Why More Stories Need To Be Told
    
What's left of St Lawrence's, the Lifecare offices, is going to go. That's a good thing. But it's important that the books stay because that's a reminder of what's happened. Even if anything happened to me, the books must stay. And my records, they must be kept safe, I don't want anything to happen to them.

My story and a lot more will help people with a learning difficulty, and I hope it will learn them to tell their story of what happened to them. Other people too can learn from it like the people who came to our workshop in Kent [for practitioners]. They learn what things went on all those years and they learn to change: they listen and learn. It's not just my story and what happened to me, it happened to loads of people, it even happened to Gloria. It happened to my mum though she ran away and never went back.

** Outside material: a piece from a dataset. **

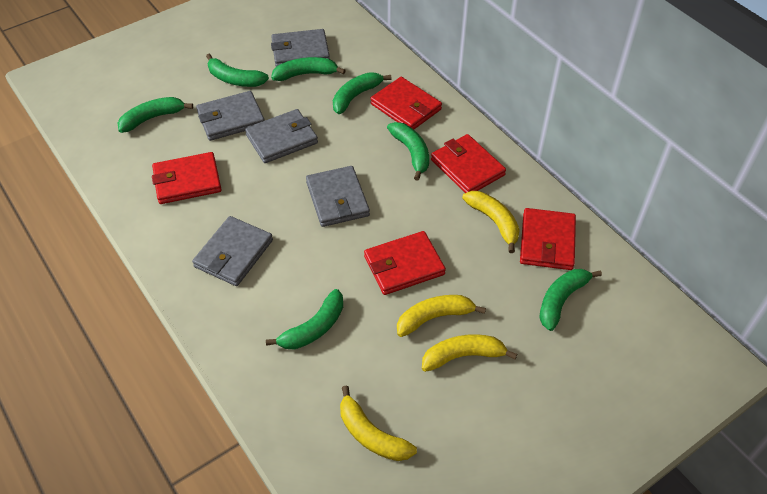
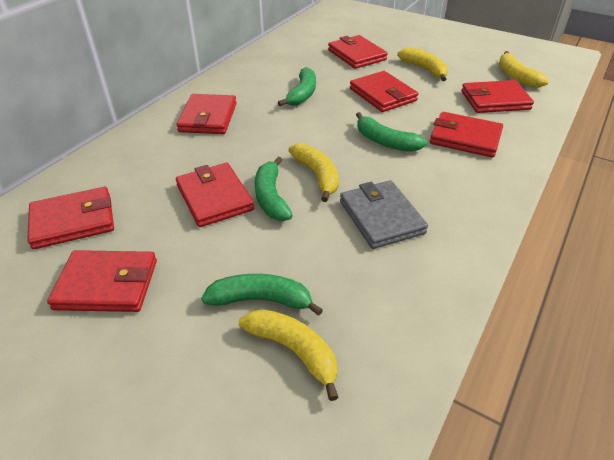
green banana: 7 -> 4
grey wallet: 5 -> 1
red wallet: 5 -> 8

I'm involved in People First, I was chair of Croydon People First. Before that I was chair of London People First, for four years, helping people with learning difficulties to speak up: enabling people to speak up, and educating other people to make that happen. Now I'm encouraging other people to tell their stories. I think it's good, and I think it teaches the public that people with learning difficulties are not going to hurt anyone and all the time we can get people to write their story and tell what happened to them, and publish it, or do a book for themselves like my friend, Doris, wants to do then it helps everyone. And Doris wants to show her book to other people, when it's done, so she can say, 'Look, this is what I've done, and this is what it's all about.